Duncan Michael Pugh (2 December 1974 – 25 January 2023) was an Australian bobsledder.

==Early life==
Pugh was born in Cheltenham, Gloucestershire. In 1981, he and his family moved to Perth, Western Australia. As a youth, he competed in athletics. At age 12, he represented Western Australia at the Australian track and field championships. He specialised in the 400m hurdles.
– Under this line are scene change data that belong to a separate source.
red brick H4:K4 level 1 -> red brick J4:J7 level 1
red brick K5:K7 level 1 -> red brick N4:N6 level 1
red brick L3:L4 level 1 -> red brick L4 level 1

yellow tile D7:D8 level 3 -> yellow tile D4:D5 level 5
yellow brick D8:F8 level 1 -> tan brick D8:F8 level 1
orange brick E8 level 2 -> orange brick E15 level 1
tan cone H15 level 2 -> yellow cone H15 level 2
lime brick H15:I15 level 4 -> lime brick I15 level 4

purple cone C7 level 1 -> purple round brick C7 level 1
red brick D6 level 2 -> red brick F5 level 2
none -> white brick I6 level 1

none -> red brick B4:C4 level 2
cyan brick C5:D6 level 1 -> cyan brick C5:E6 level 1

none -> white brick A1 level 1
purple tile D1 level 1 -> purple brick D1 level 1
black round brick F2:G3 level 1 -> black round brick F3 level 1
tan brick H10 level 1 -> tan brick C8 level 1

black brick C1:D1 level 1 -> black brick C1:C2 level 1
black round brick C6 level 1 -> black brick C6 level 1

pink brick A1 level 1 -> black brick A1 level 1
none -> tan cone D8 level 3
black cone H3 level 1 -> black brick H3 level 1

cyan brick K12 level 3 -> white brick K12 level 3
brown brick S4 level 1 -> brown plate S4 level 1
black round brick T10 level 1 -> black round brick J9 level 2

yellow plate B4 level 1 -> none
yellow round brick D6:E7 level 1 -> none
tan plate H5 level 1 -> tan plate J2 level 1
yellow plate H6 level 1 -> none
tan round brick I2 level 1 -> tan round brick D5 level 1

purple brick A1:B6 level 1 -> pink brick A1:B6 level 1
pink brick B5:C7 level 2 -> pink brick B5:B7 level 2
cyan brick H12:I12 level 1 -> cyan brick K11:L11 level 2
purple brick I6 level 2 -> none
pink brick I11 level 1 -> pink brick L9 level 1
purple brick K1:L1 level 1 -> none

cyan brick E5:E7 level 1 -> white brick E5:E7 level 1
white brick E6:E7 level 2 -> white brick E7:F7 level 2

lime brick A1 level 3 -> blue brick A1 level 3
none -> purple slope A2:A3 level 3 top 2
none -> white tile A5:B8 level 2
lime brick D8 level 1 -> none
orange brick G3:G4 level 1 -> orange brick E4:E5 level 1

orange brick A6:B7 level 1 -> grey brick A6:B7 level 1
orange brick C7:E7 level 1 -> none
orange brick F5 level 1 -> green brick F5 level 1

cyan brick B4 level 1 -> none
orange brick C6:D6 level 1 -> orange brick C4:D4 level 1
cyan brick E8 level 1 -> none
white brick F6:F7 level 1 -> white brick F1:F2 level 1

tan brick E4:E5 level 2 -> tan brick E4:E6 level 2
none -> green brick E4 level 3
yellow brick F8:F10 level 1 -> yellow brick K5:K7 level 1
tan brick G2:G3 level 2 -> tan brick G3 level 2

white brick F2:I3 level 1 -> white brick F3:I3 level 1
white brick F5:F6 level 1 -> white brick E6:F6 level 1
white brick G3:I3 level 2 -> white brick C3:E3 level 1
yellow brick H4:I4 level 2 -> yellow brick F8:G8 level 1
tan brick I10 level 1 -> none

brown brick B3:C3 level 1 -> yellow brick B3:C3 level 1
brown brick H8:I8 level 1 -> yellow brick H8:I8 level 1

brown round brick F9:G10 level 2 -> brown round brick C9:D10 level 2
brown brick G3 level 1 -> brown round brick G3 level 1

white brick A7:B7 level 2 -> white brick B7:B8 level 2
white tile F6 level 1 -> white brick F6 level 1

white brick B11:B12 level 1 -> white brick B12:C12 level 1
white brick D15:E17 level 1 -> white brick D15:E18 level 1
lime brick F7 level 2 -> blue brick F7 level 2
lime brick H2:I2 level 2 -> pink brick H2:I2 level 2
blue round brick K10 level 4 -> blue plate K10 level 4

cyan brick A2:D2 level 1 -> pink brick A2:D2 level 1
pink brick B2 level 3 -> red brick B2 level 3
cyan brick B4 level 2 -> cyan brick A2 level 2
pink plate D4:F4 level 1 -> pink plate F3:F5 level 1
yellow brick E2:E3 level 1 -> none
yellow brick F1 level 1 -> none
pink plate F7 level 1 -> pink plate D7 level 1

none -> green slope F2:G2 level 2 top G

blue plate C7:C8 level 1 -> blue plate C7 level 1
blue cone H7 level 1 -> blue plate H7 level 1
Pugh attended Trinity College and Edith Cowan University. After completing university with a degree in physical and outdoor education, he returned to England to work at several schools in London.

==Career==
Pugh was introduced to bobsleigh by Ted Polglaze and debuted on the international circuit in 2007 at the age of 32. He won bronze at the 2009 America's Cup in Canada with Christopher Spring. He then qualified for the 2010 Vancouver Games but was knocked out in the first round when he and pilot Jeremy Rolleston's sled flipped over and saw them slide down the course upside-down.

==Personal life==
Pugh was the son of Diane and David. He had two sisters, Rebecca and Hannah.

Pugh and his wife McKenzie had two sons.

Pugh taught at Newman College in Perth for 17 years. He was also a surf lifesaver and a volunteer rugby coach at Wests Scarborough Rugby Union Club.

==Death==
On 24 January 2023, Pugh suffered a brain aneurysm in his hometown, Perth. He died the following day at the age of 48.